Oyster toads. nasty litle creatures. Goofiest thing I ever reeled in was a skate/blowtoad combo. It came up like a pinwheel stuck to a baloon.


----------



## poleant (Sep 26, 2002)

Fishwagon,that sounds like a circus side show


----------



## fishwagon (Sep 25, 2002)

Yep, and I drove all the way to kipoteake to catch that slammer! I was the only person out there, and I was laughing like the clown boat just cruised by! The little puffer tried to look all menacing like he was gonna let me have it! It was a sad sight.


----------



## Stingray101 (Sep 14, 2001)

gotta agree with fishwagon here. mud toads are pretty bad little bloaks. i caught one once that weighed in at 3.2 lbs. and they have big teeth and strong jaws.


----------



## emanuel (Apr 2, 2002)

3ft Atlantic Sharpnose. I swear to god if I catch one more of them, I'm going to start keeping my limit just so I can thin them out a bit. You could prolly walk out to the 3 mile buoy on their backs they're so thick.


----------



## CTROUT (Oct 22, 2002)

eel. I hate catching the slimey rascals.


----------



## LouDog (Dec 31, 2002)

Bar Dog! aka oyster toad... I saw a dude catch a stargazer the other night at rudee.......They have someting to avoid, but I can't remember....I just recommended he NOT grip the thing and to sacrafice the hook this time.......any knowledge on these things?


----------



## Wilber (May 20, 2003)

16 Flounder


----------



## Anthony (Jul 3, 2002)

17 1/4 inch flounder in DE or a keeper rockfish after 12:00am in Maryland


----------



## rlott (Oct 19, 2002)

Stargazers can supposedly zap you like an electric eel does.

Rich


----------



## AL_N_VB (Apr 3, 2002)

I am with rlott,Stargazers ,suck.When we go drifting for flounder,we always catch them.Nasty little zap.


----------



## wizardude (May 19, 2002)

Heard Stargazers are fantastic eats, though I've never caught one. 

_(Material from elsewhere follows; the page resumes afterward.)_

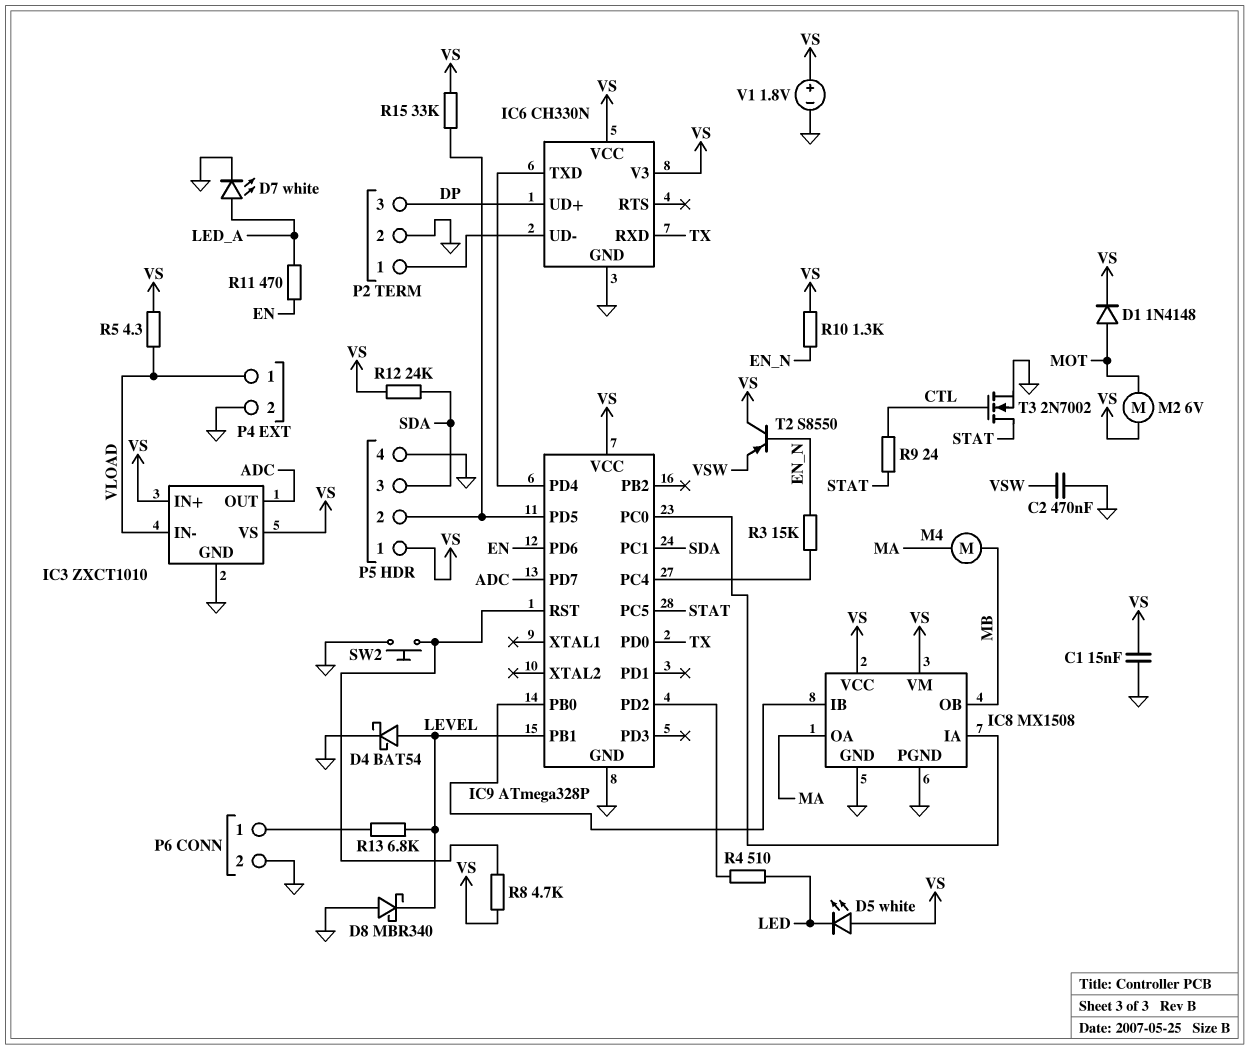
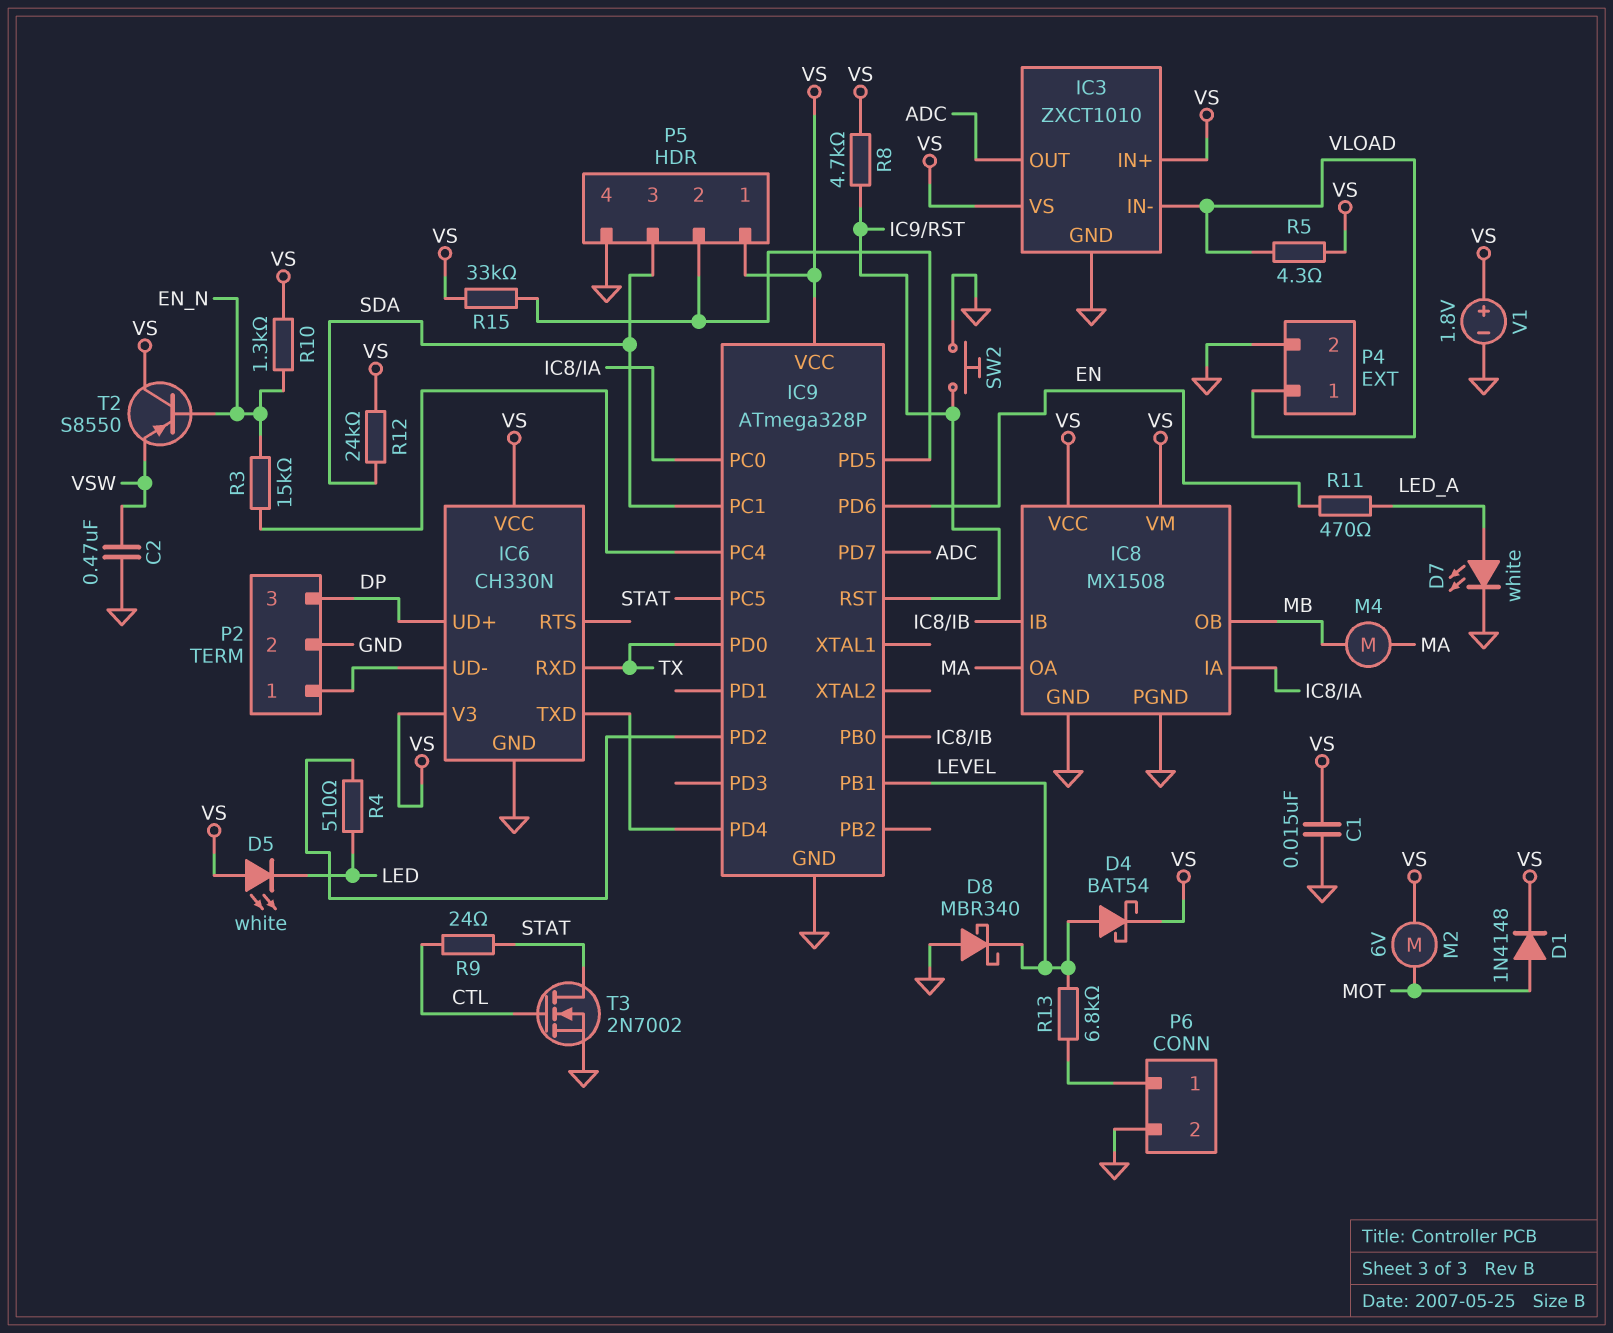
D4: schottky BAT54 (A LEVEL, K GND) -> schottky BAT54 (A LEVEL, K VS)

Least likely to make me smile, Oyster Toads and Eels........used to catch Toads so bad Flounder fishing, finally just quit fishing slack tide......Bet you can't quess what the first fish I ever caught was


----------



## Andre (Mar 15, 2003)

Horse shoe crab and that cow nose ray


----------



## GraphixDude (Apr 21, 2003)

I really get sick of catching Rays/skates. I remember not too long ago at all that I was dying to catch one so I could get a closer look at them, but now...uh!

Though you rarely "catch" one, the blue crabs are kind of a pain in the but because those sneaky suckers will steal your bait so fast and you barely know.

I hate catching any fish that swallows the hook!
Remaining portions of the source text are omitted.